But anti-monarchism had been a potent force in American politics since 1775, and the Revolution was for many Americans the defining event of American national identity. The Fourth of July remained the most popular American holiday, and the occasion when national principles and texts were most regularly invoked in public ceremonies. Although most committed abolitionists by the mid-1830s felt they could not participate in standard rituals of national glorification, many also believed they could not merely ignore the holiday. The Fourth of July offered unique rhetorical opportunities for interrogating national practices, and abolitionists crafted a variety of approaches by which they might both use and distance themselves from the occasion, arguing for national change rather than self-satisfaction (Branham and Pearce 1985: 19-36).

2. July Fifth
African Americans sometimes held parallel ceremonies on the Fourth itself. On July 4, 1827, New York emancipated its slaves, and celebrations were held in African American communities throughout the state and beyond. In Rochester, New York, the emancipation act and a copy of the Declaration of Independence were read aloud, followed by an oration by Austin Steward. Steward carefully distinguished the proceedings from other Independence Day observances. He had been born in slavery and reminded his audience that while they enjoyed their freedom in New York, “we should remember, in joy and exultation, the thousands of our countrymen who are to-day. . . writhing under the lash and groaning beneath the grinding weight of Slavery’s chain.” “We will rejoice,” he advised, “though sobs interrupt the songs of our rejoicing, and tears mingle in the cup we pledge to Freedom” (Foner and Branham 1998: 107). The following year, Steward emigrated to Canada.
In order to differentiate their celebration of New York’s emancipation from the national holiday and to avoid physical attacks from drunken whites on July 4, many African Americans held their observances on July 5 (Quarles 1969: 119-122). This postponement also represented the fact that the liberties celebrated by white Americans on the Fourth had not yet been extended to them. Peter Osborne explained to his New Haven audience on July 5, 1832, that “on account of the misfortune of our color, our Fourth of July comes on the fifth.” Only when the terms of the Declaration of Independence were “fully executed,” he explained, “may we then have our Fourth of July on the fourth” (Foner and Branham 1998: 124). July Fifth became a common meeting date for gatherings that featured speeches, music, and organizational elections. It was an occasion when, as Leonard Sweet writes, African Americans “could symbolically express their alienation from the promises of July 4 (1976: 259). July 5 provided critical distance from July 4, yet its proximity made commentary on the Fourth inevitable.

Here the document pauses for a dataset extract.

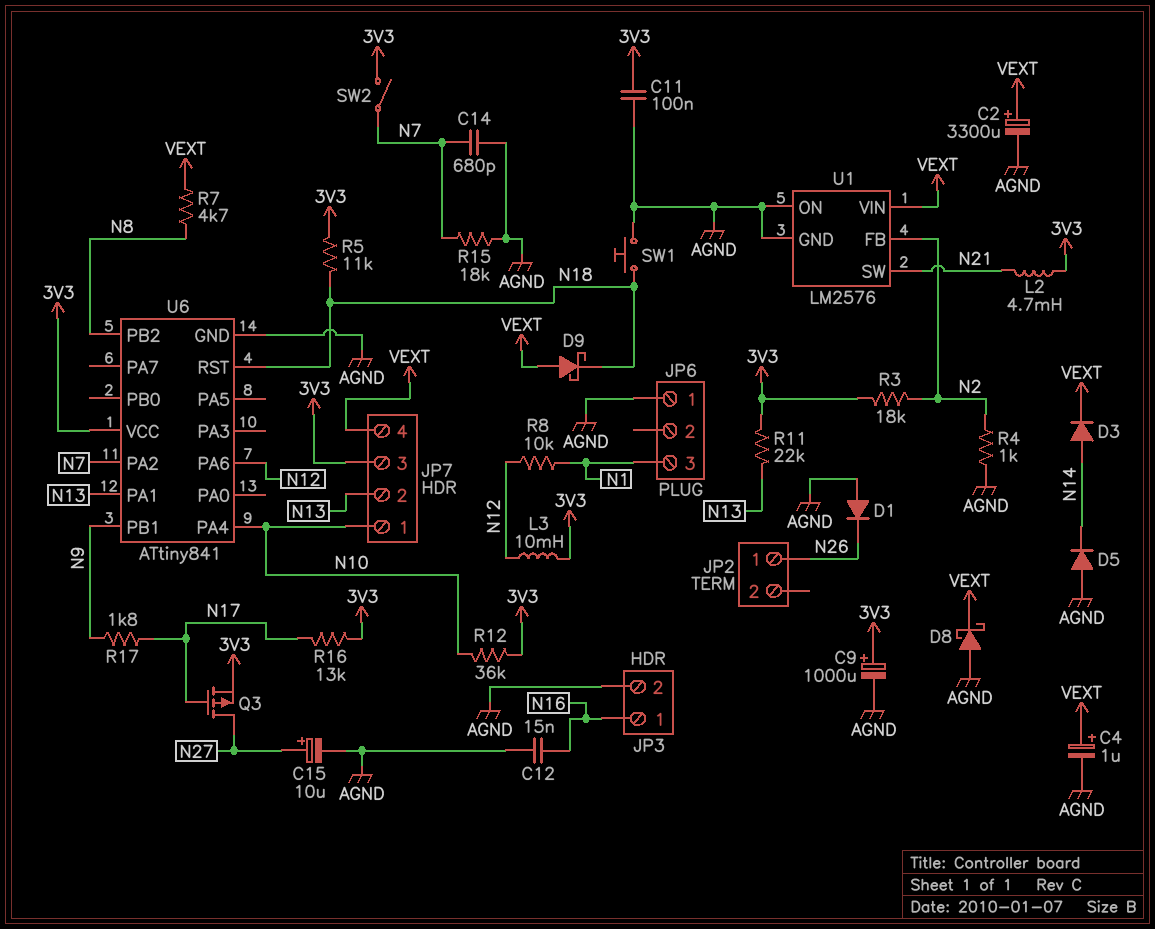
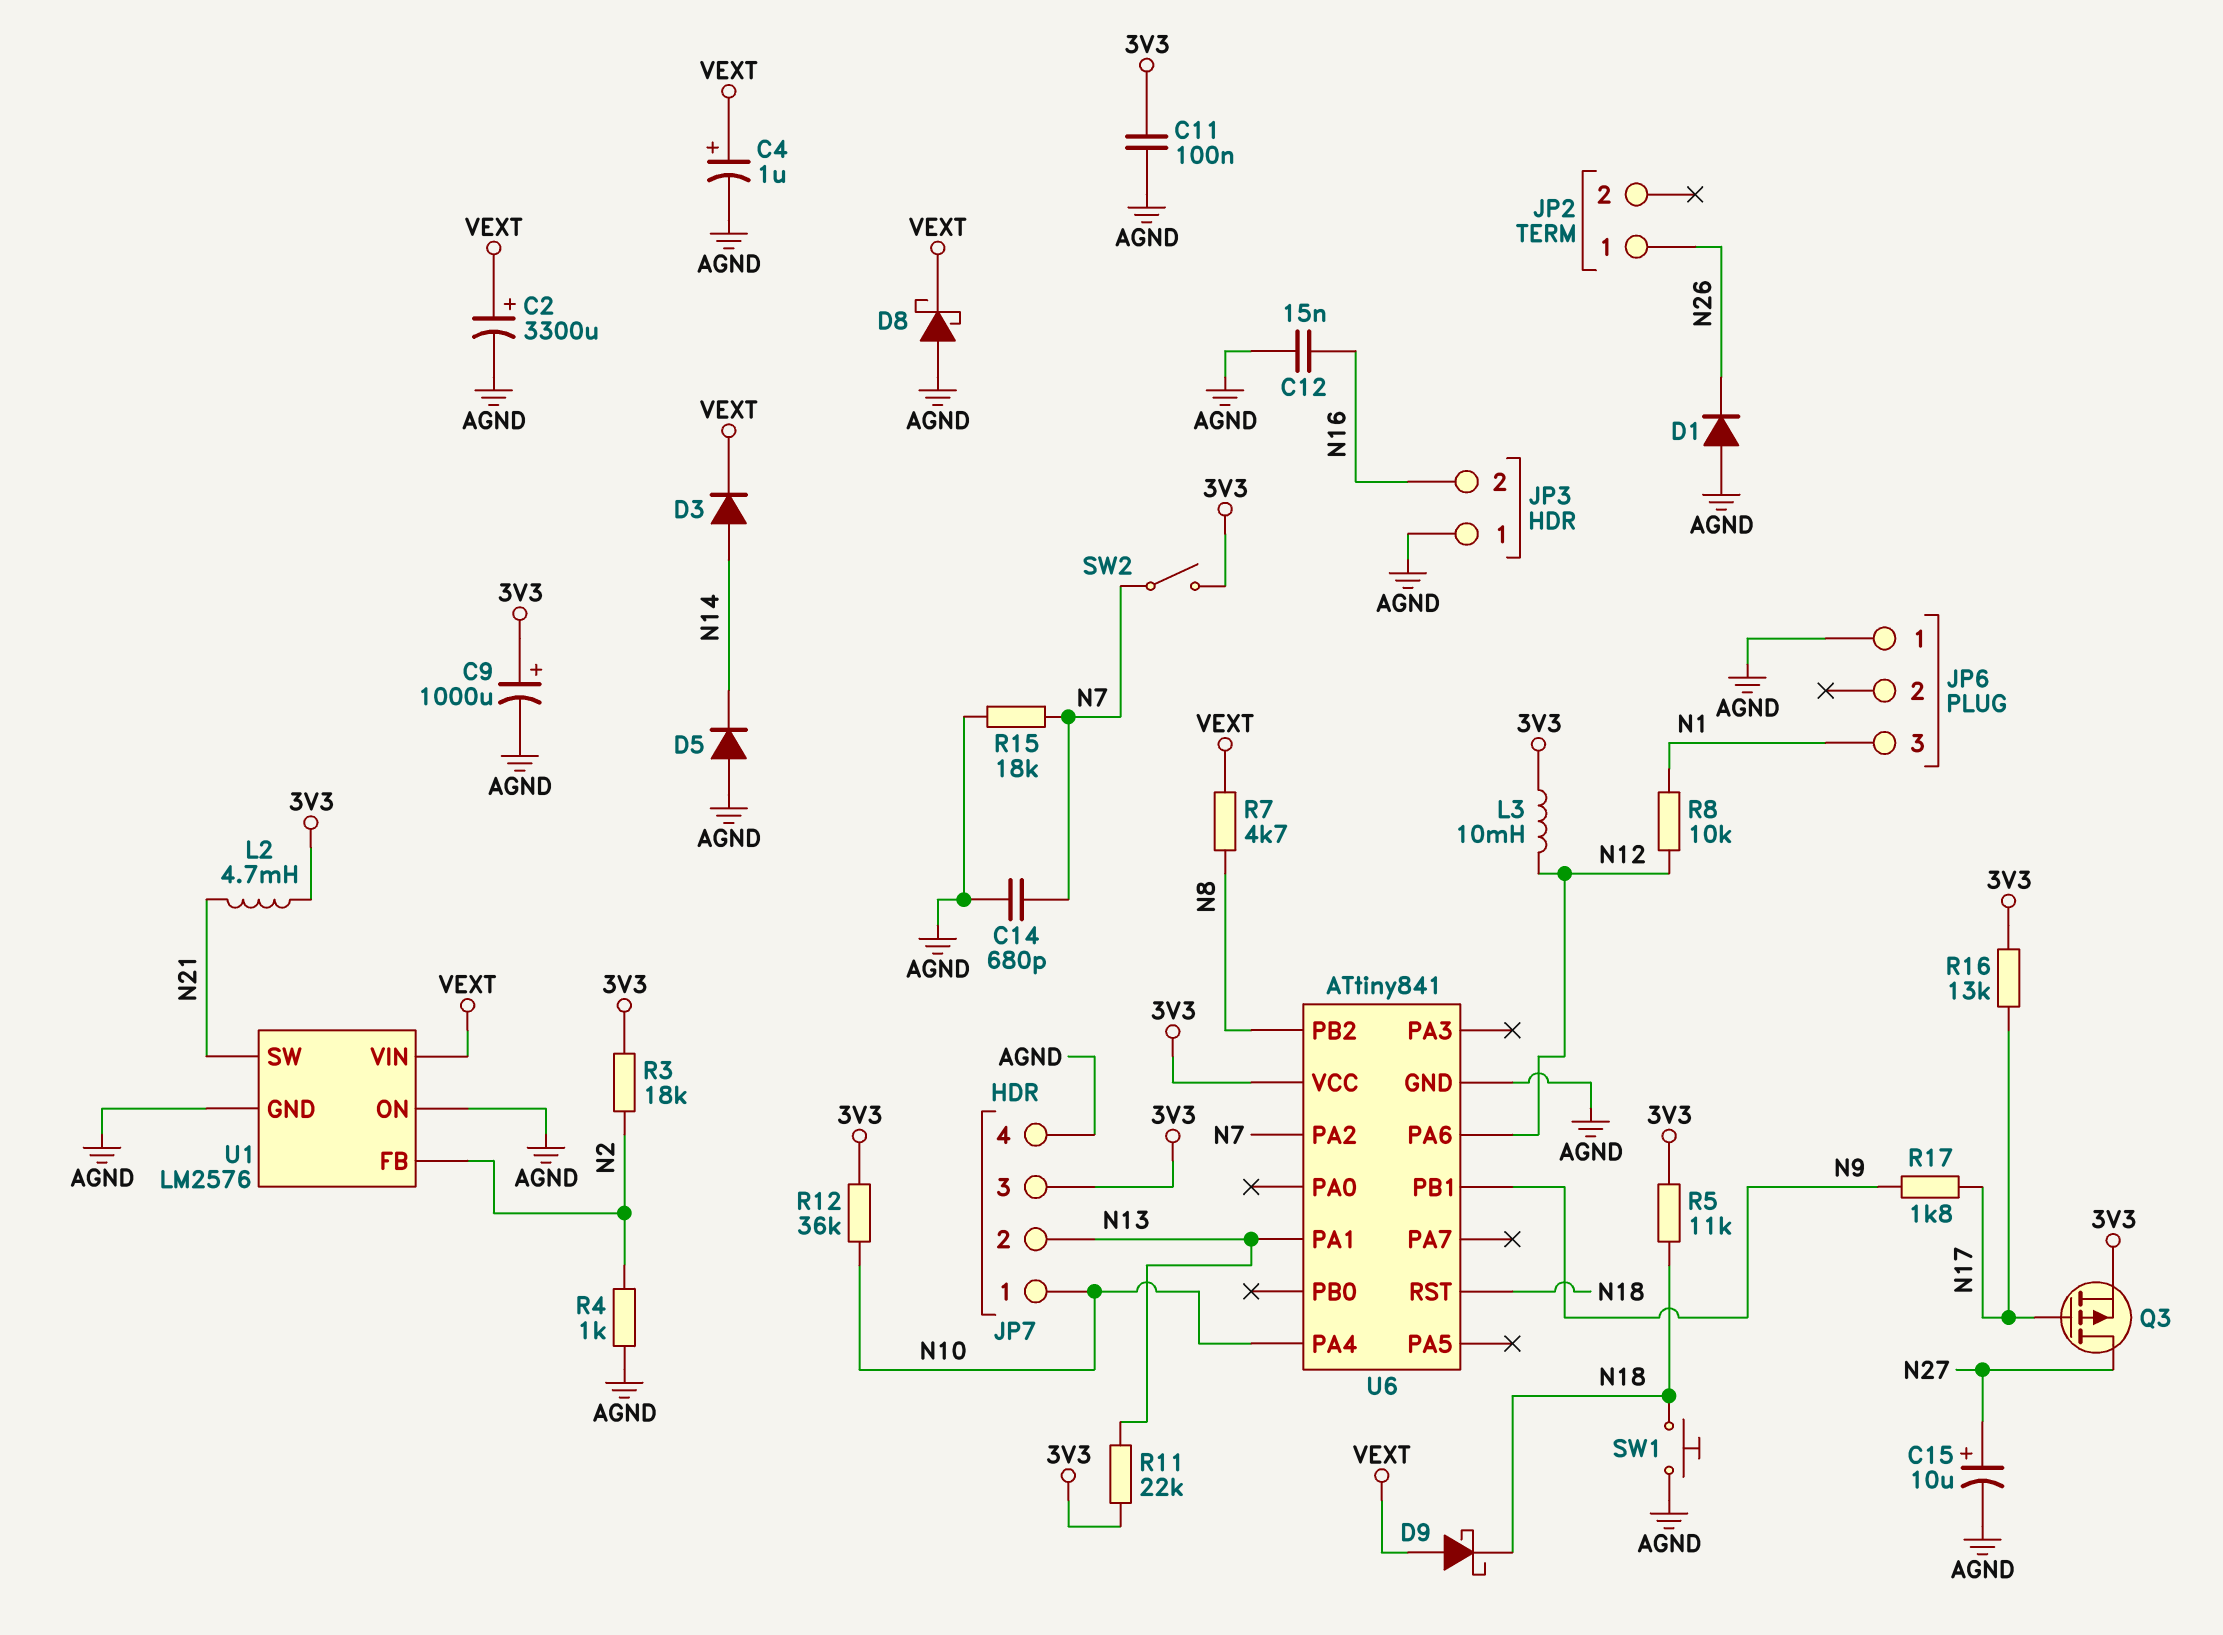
JP3 pin 1: N16 -> AGND
JP3 pin 2: AGND -> N16
JP7 pin 4: VEXT -> AGND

The most famous July Fifth denunciation of the Fourth is undoubtedly Frederick Douglass’s brilliant oration, “What, to the Slave is the Fourth of July?,” delivered in Rochester, New York, in 1852. The passage of the Fugitive Slave Law in 1850 and its enforcement in Northern states the following year made no place within American borders safe for any African American. Bounties and a lack of due process meant that even “free” Blacks were falsely charged and sent into slavery (Martin 1984: 59). Rochester was an important stop on the Underground Railroad and the Douglasses offered many fugitives their last American shelter before crossing the border into Canada. In 1851, Douglass hid three men who had shot and killed the slaveholder who pursued them. Despite the man-hunt mounted for them, Douglass personally made the perilous drive with the fugitives to the boat that would take them to freedom in Canada (Bontemps 1971: 194-196). When he accepted an invitation the following year to deliver a Fourth of July oration in Rochester, Douglass explained his alienation from the occasion: “I am not included within the pale of this glorious anniversary! Your high independence only reveals the immeasurable distance between us. The blessings in which you, this day, rejoice, are not enjoyed in common. The rich inheritance of justice, liberty, prosperity, and independence, bequeathed by your fathers, is shared by you, not by me. The sunlight that brought light and healing to you, has brought stripes and death to me. This Fourth of July is yours, not mine. You may rejoice, I must mourn” (Foner and Branham 1998: 255).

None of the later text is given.